All too suddenly, the joyful affirmation that Jesus is “God with us” stands in shocking contrast to the looming shadow of the cross, and an unsettling question begins to form in our soul. It’s the kind of question that polite, “religious” folks often hesitate to ask. But folks whose experience with the cross has not been dulled by comfortable familiarity often blurt it out with an honesty that shatters any artificially pious veneer: If Jesus is the Son of God, then what is He doing here, at the cross? What’s a good person doing in a place like this? What is God doing when Jesus is rejected, beaten, bleeding, naked and nailed to a cross? What is God doing at the cross?
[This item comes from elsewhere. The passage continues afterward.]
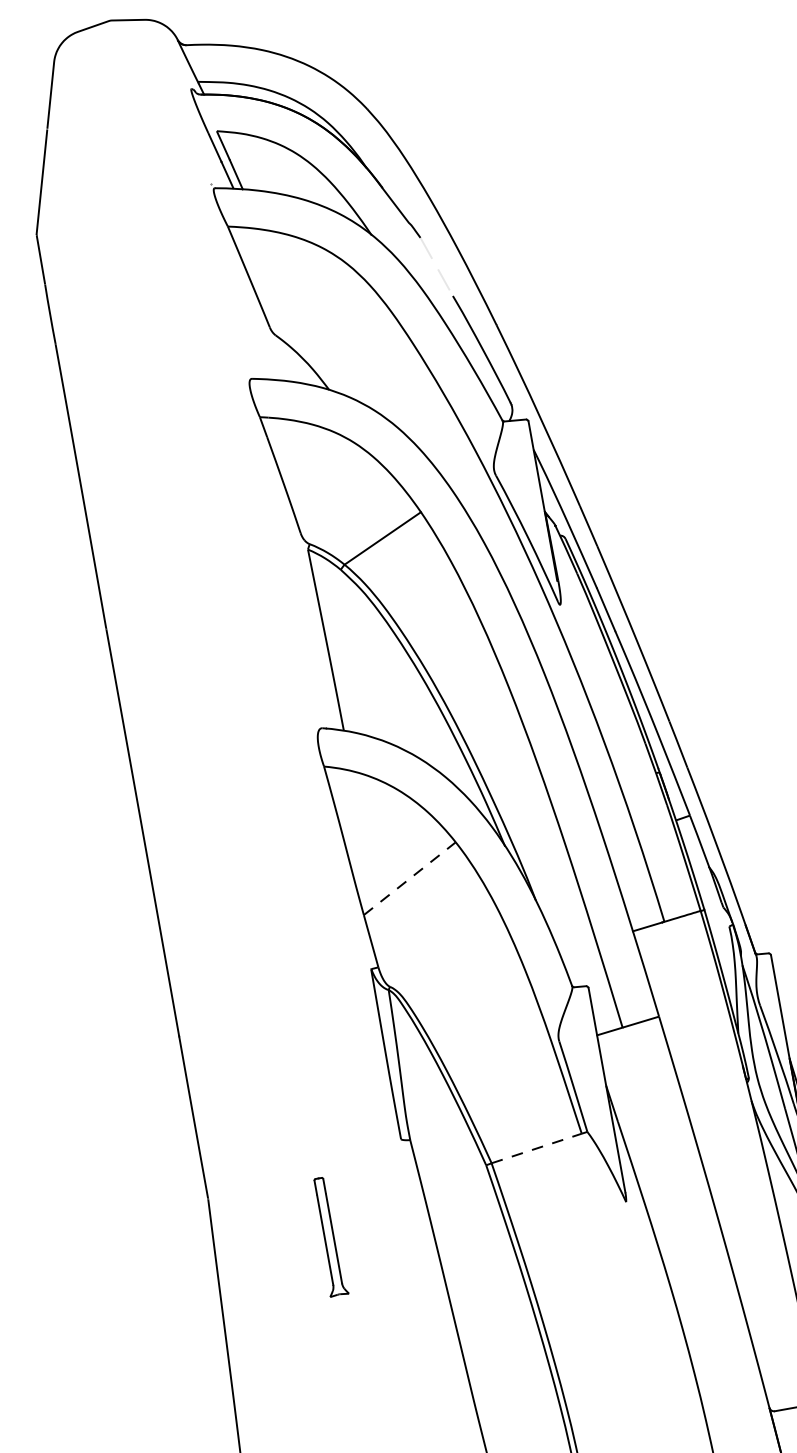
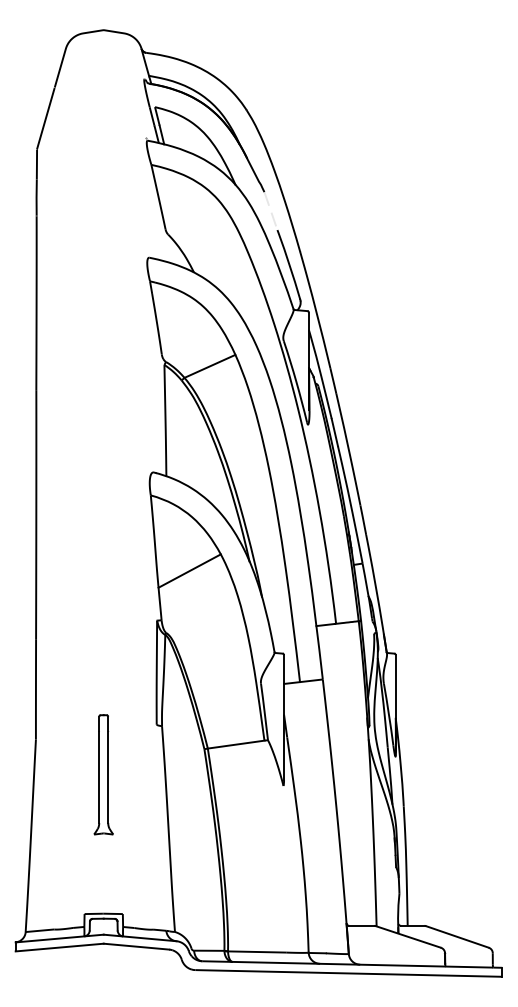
line: (410, 877) -> (190, 570), dashed -> solid
line: (537, 1148) -> (236, 744), dashed -> solid
part: (328, 1236) -> (103, 774), size x1.67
And so when Jesus painted his portrait of hope, his sign of hope in the midst of the hopelessness of His world, He chose the cross as His canvas. To say to everyone who would follow I know your pain. I am acquainted with your sorrow. I am the hope of the world. And when we lose hope. When we are overwhelmed with sorrow and pain, the vertical beam of the cross asks these questions of our faith.


It is there for everyone to ponder. The vertical beam of the cross is the signpost that points to the suffering of the world, then and now. In our secular world we lament that we are not a Christian nation, that there is so much hostility towards people of faith. But it has always been so. Christians and Jews have always been tiny minorities in the overall population of the world and the vertical piece of the cross has always pointed us heavenwards in the midst of the world’s hatred. And has always challenged us with the imponderables of faith:


What is God doing here? What does the death of Jesus on the cross

tell us about what God is doing in a world like this?

What is God doing in a world where very bad things still happen to very good people?

Where love is still crucified by hate?

Where generosity is still beaten down by greed?

Where compassion is still done in by selfishness?

Where love is still distorted by lust?

Where justice is still perverted by prejudice?


And what is the answer to the imponderable questions of life? It is that, in the words of John, that “God so loved the world that He gave us His Son Jesus, so that whoever believes in Him will not perish but have eternal life.” Because you see, if Jesus’s suffering is our example and by His wounds we are healed, then surely resurrection is our example also, and in a life that is shaped by the cross, the vertical part of the Cross rises above the world and points to a God who loves us so much that He becomes the answer to even the most difficult questions of our life. And calls us to a life (not to death) that is shaped by the Cross.